Preheat the oven to 400°F (200°C) and lightly brush a medium baking dish with a little olive oil to prevent sticking.
Place the sliced chicken breasts in a mixing bowl and season with the remaining olive oil, garlic powder, dried oregano, salt, and black pepper, rubbing the seasoning evenly over each piece.
Arrange the seasoned chicken in a single layer in the prepared baking dish.
Scatter the chopped onion over the chicken, then layer the sliced zucchini and diced tomatoes on top and around the sides, tucking some pieces between the chicken so each serving has vegetables.
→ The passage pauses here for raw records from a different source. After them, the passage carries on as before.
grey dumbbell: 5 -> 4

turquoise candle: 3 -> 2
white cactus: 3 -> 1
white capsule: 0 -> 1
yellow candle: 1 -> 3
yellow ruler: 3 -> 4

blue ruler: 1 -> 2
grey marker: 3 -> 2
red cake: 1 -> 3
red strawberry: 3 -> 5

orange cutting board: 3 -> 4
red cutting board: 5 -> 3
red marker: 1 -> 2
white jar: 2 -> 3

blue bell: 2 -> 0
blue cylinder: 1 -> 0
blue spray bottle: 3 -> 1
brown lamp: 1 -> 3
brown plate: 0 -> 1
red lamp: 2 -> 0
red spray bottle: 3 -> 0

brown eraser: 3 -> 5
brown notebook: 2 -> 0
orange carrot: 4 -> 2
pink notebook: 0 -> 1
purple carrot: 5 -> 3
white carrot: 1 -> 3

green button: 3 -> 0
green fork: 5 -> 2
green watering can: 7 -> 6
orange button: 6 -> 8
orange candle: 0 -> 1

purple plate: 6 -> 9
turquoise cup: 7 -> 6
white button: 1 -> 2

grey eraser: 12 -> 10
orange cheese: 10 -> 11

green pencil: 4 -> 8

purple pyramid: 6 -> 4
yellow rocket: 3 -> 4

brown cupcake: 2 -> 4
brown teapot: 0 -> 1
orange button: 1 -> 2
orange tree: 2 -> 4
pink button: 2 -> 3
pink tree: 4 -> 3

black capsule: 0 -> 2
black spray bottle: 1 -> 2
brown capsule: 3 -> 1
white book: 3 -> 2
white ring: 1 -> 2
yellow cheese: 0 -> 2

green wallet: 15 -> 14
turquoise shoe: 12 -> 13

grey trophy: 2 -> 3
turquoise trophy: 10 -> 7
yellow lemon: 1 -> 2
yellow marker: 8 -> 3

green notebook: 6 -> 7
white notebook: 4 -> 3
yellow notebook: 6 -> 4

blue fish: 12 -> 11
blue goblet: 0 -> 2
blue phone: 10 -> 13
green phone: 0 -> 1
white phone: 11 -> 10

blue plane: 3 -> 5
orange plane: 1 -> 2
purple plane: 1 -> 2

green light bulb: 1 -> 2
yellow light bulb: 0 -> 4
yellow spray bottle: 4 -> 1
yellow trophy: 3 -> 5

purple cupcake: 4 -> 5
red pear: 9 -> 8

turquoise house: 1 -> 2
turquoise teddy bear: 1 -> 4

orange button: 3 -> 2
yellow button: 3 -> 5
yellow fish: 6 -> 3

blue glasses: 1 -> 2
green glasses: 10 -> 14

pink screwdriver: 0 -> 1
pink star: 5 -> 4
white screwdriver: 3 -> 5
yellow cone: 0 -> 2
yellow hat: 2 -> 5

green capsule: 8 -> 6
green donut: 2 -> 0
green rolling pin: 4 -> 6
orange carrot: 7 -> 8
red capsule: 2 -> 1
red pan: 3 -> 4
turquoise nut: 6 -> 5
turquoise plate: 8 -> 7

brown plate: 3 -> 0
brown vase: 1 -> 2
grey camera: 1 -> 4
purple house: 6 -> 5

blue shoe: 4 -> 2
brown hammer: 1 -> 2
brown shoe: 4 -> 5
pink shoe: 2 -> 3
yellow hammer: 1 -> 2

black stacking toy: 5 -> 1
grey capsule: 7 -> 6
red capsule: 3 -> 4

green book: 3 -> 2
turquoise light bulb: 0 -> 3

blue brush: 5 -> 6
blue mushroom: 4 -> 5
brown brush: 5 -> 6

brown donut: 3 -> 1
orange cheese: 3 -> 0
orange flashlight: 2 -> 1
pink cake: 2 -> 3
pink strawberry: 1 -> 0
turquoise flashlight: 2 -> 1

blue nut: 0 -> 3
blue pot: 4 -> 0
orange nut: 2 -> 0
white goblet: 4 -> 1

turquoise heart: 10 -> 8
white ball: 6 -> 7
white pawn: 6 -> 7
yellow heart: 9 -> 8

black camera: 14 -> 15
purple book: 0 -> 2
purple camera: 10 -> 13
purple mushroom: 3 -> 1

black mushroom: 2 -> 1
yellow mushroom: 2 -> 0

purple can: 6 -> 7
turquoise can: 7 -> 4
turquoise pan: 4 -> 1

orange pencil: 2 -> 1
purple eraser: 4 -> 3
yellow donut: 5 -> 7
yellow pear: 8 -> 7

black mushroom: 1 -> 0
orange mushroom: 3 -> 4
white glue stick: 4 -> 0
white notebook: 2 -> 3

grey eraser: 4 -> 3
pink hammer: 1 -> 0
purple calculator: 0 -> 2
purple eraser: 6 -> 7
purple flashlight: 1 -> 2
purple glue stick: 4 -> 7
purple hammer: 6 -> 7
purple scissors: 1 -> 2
Sprinkle the mozzarella cheese, Parmesan cheese, and crumbled feta evenly over the vegetables and chicken.
Bake the Mediterranean Chicken Zucchini Bake in the preheated oven for 25–30 minutes, or until the chicken is cooked through to 165°F and the cheese is melted and lightly golden.
If you like a crispier top, switch the oven to broil for 2–3 minutes at the end, watching closely so the cheese does not burn.
Remove the baking dish from the oven and let the Mediterranean Chicken Zucchini Bake rest for 5–10 minutes to allow the juices to settle.
Garnish with chopped fresh herbs and serve with lemon wedges, grains, or a simple green salad for a well balanced dinner.